あの有名作家も過去に参加! 全国の新たな才能を発掘してきた展覧会
若手作家の登竜門として、1994年から開催されている展覧会「VOCA展」が今年も上野の森美術館で開催された。27回目を数えた2020年もVOCA(The Vision of Contemporary Art)という名が示す通り、現代美術の未来を展望するような意欲的、実験的な作品が多数、出展された。
VOCA展の大きな特徴は作品の選出方法にある。美術館の展覧会はキュレーターがテーマに沿ってさまざまな作品を集めるのが一般的だが、VOCA展は、全国の美術館学芸員やジャーナリスト、研究者など約30~40名が推薦した40歳以下の若手作家が新作を出品する方式。全国の“目利き”が選ぶことで、まだ知名度のない新たな才能を発掘し、スポットライトをあてる役割を担っている。これまで延べ921人(組)の作家が出展し、過去には村上隆や奈良美智、蜷川実花、やなぎみわといった有名アーティストが参加していることからも、その“目利き”の確かさがうかがえる。

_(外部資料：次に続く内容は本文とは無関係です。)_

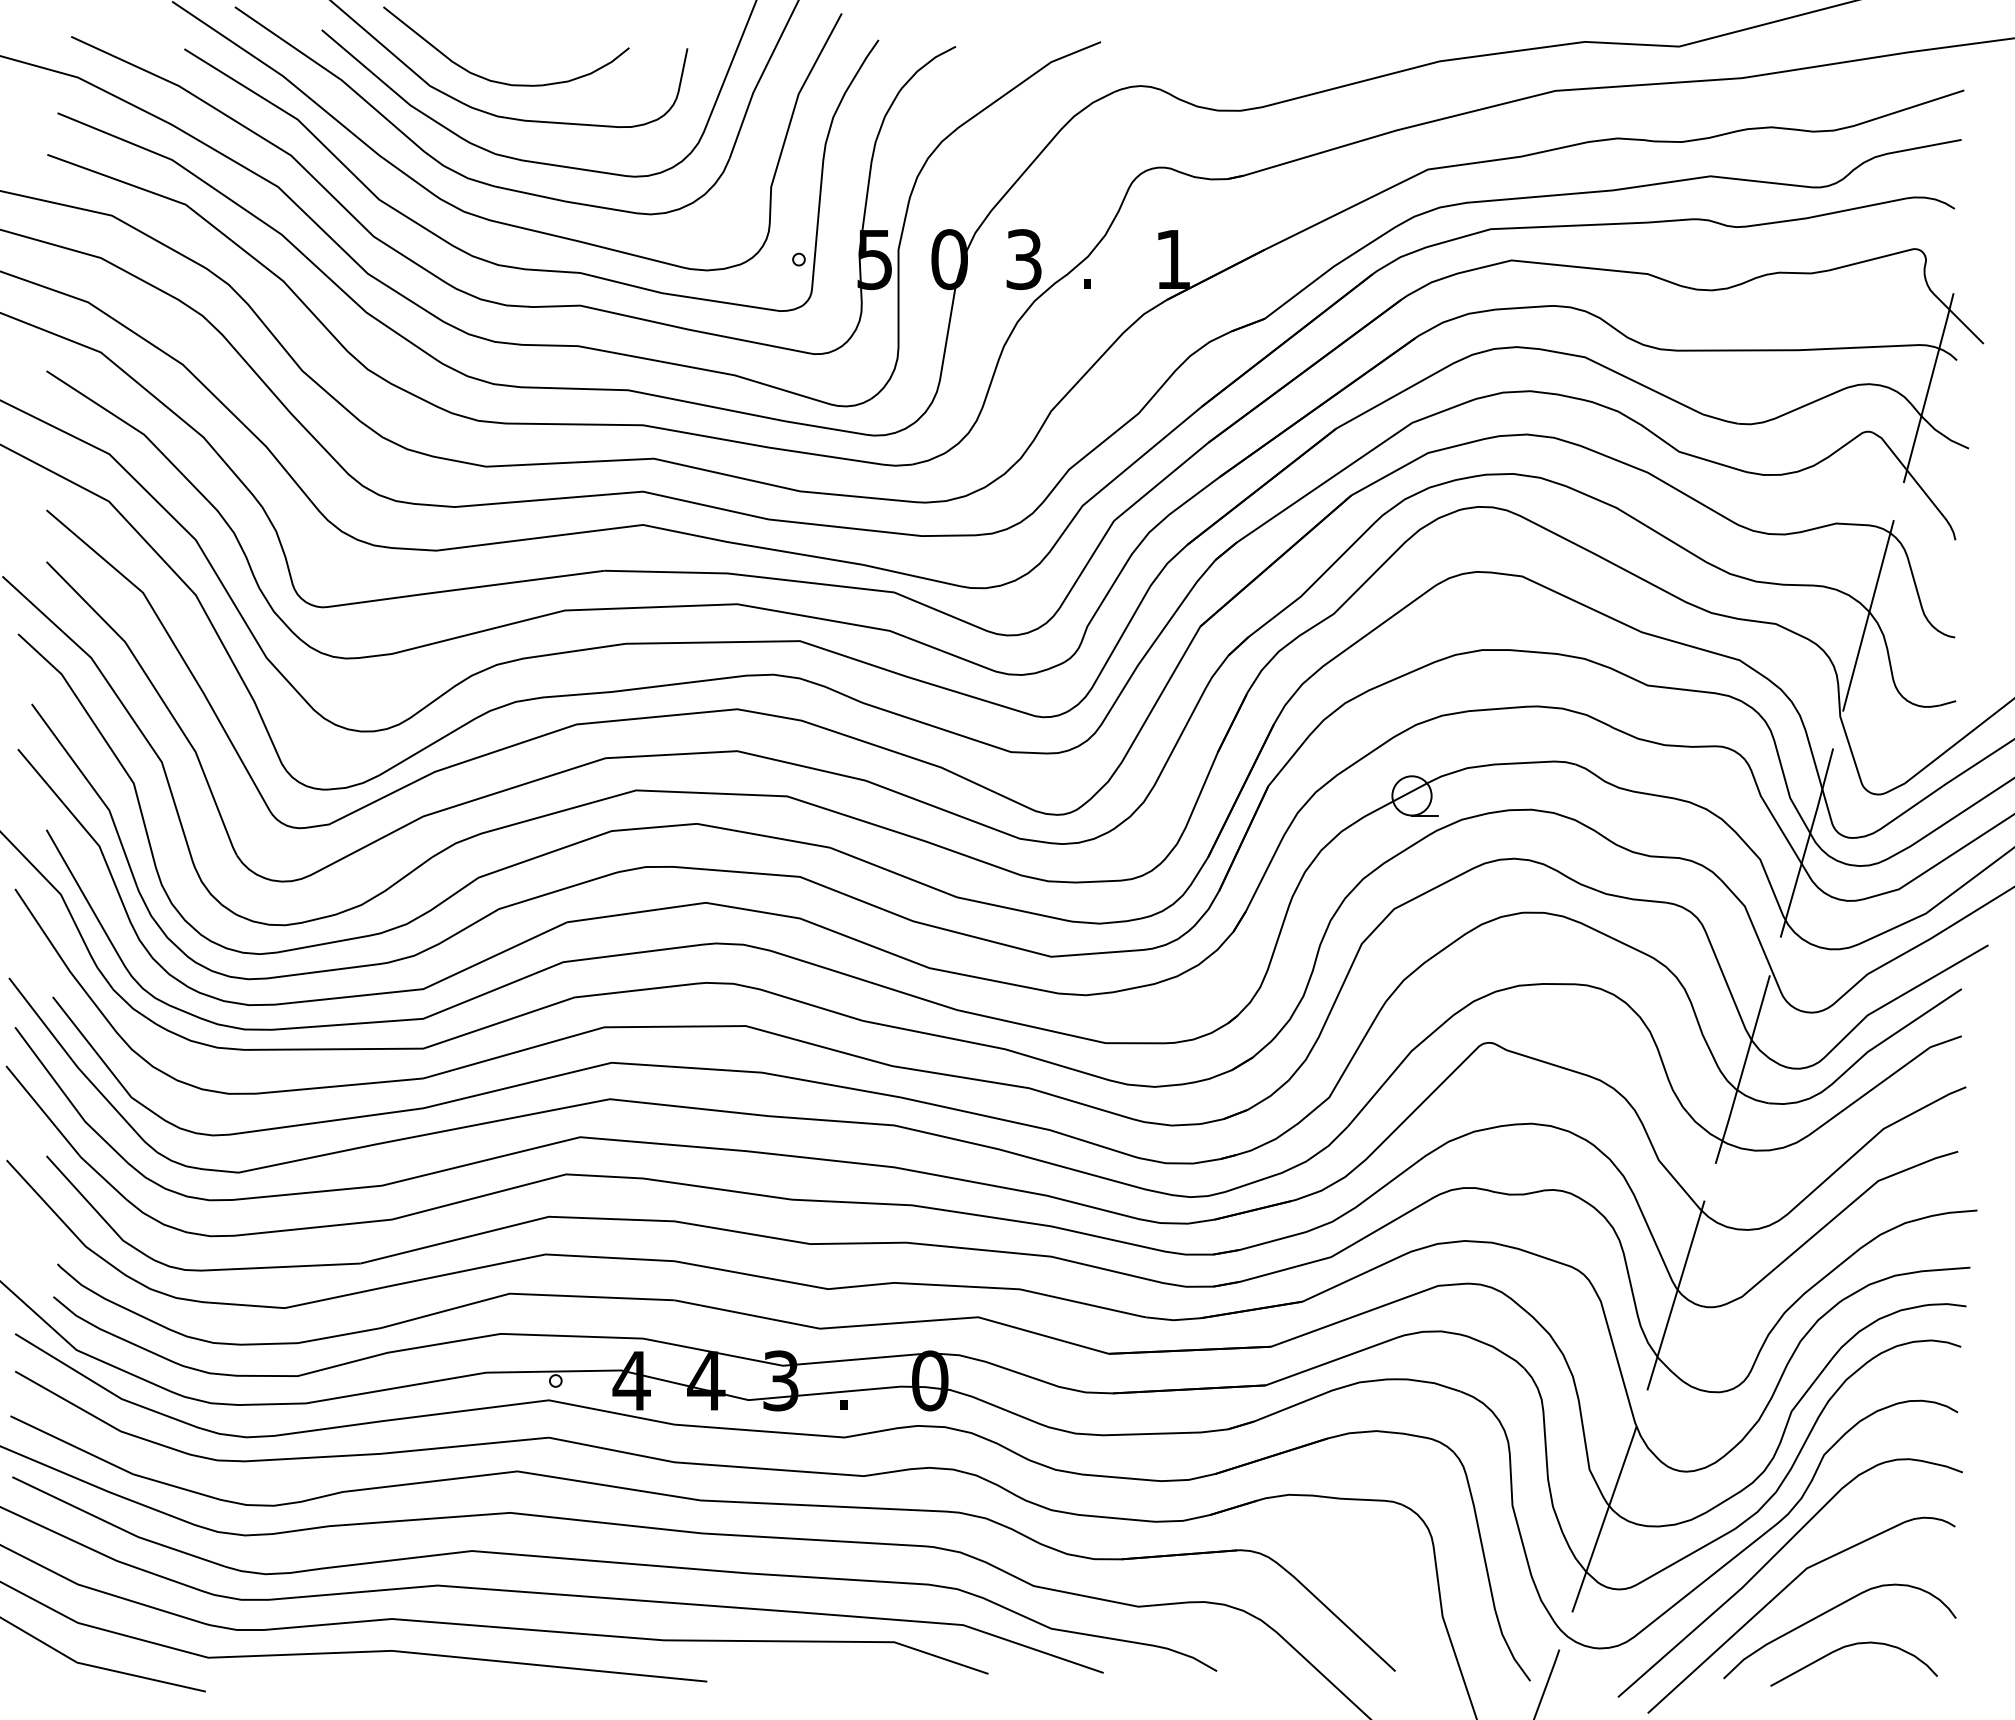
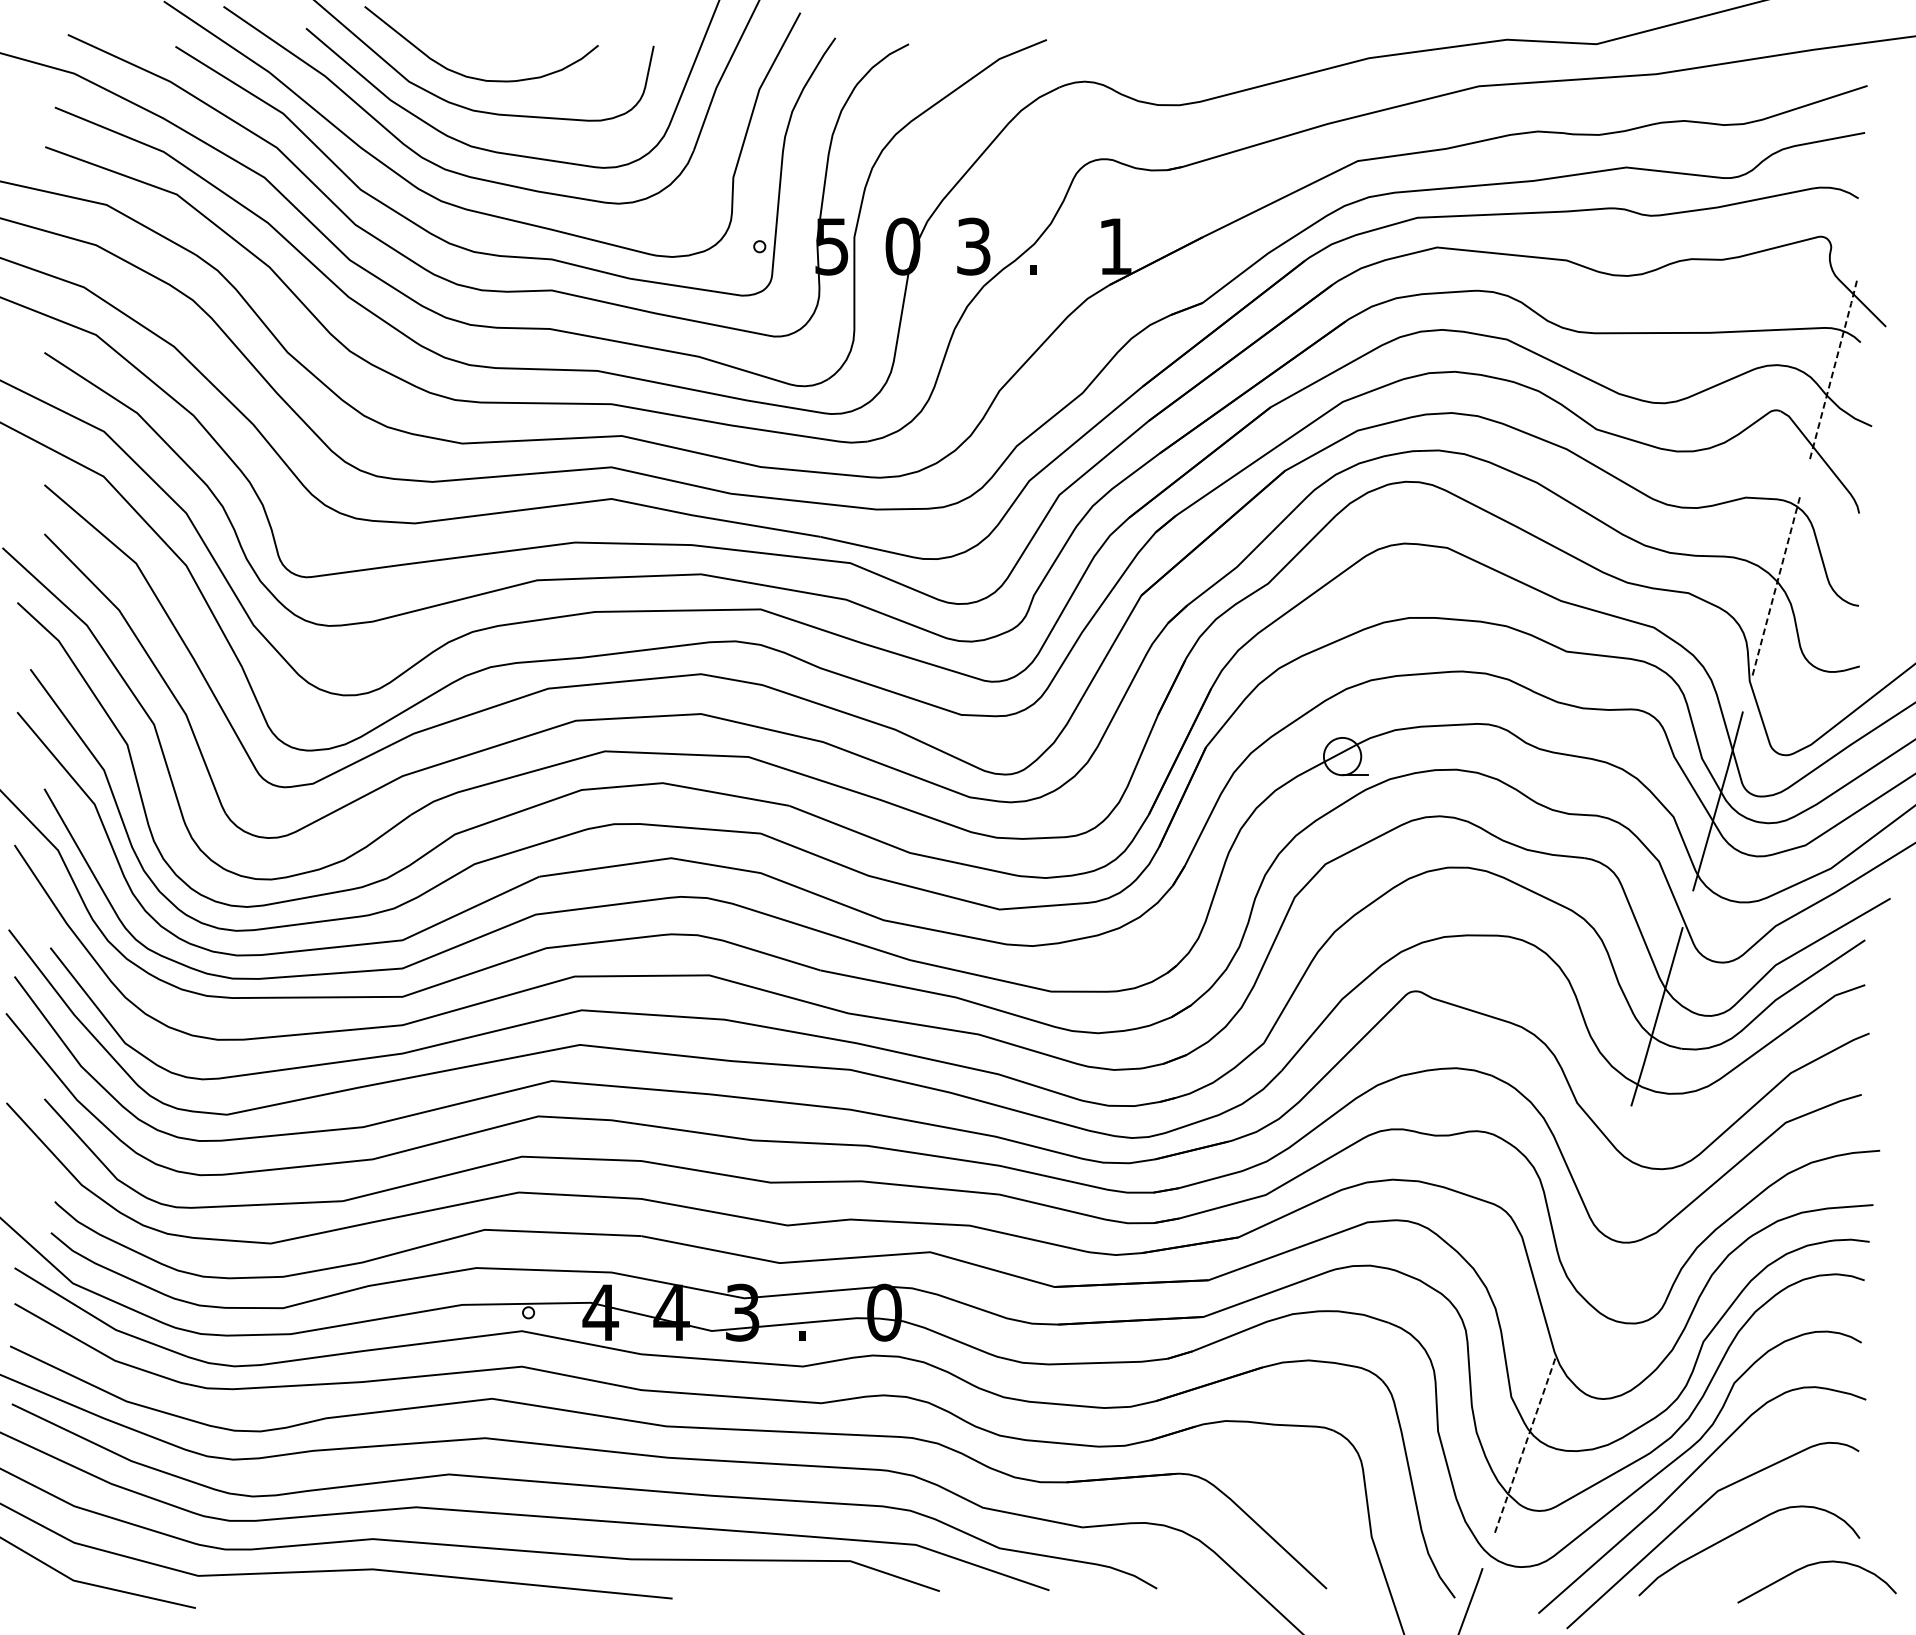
line: (1929, 386) -> (1834, 367), solid -> dashed
line: (1868, 615) -> (1776, 585), solid -> dashed
line: (1675, 1295) -> (1593, 1231), removed
line: (1604, 1519) -> (1525, 1444), solid -> dashed
curve: (1850, 1646) -> (1813, 1565), moved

展示会場となる上野の森美術館の学芸員として20年以上、VOCA展を担当してきた坂元暁美さんは、その魅力を次のように説明する。
「推薦員が全国に分散していることもあり、出展する作家が非常にバラエティーに富んでいるのが特徴の一つです。出品作家のなかにはある程度、知名度のある方もいますが、まだまだ知られていない作家が大半。私自身、毎年、新たな作家を知る貴重な機会になっています」
「平面」における、多様な表現とメッセージ性を楽しもう
VOCA展がスタートしたのは1994年。当時は立体造形やインスタレーション、映像など新しい表現が注目を集めていたこともあり、現代美術において「絵画は古い」という風潮が少なからずあったという。そんななか始まった同展は、美術の原点を見つめ直すかのように出品作品を厚さ20センチの「平面」に限定。絵画が見直される機運の一つにもなった。一方で、「平面」という規定の中でも、作家たちがさまざまな表現方法に挑戦していることに注目してほしいと坂元さんは言う。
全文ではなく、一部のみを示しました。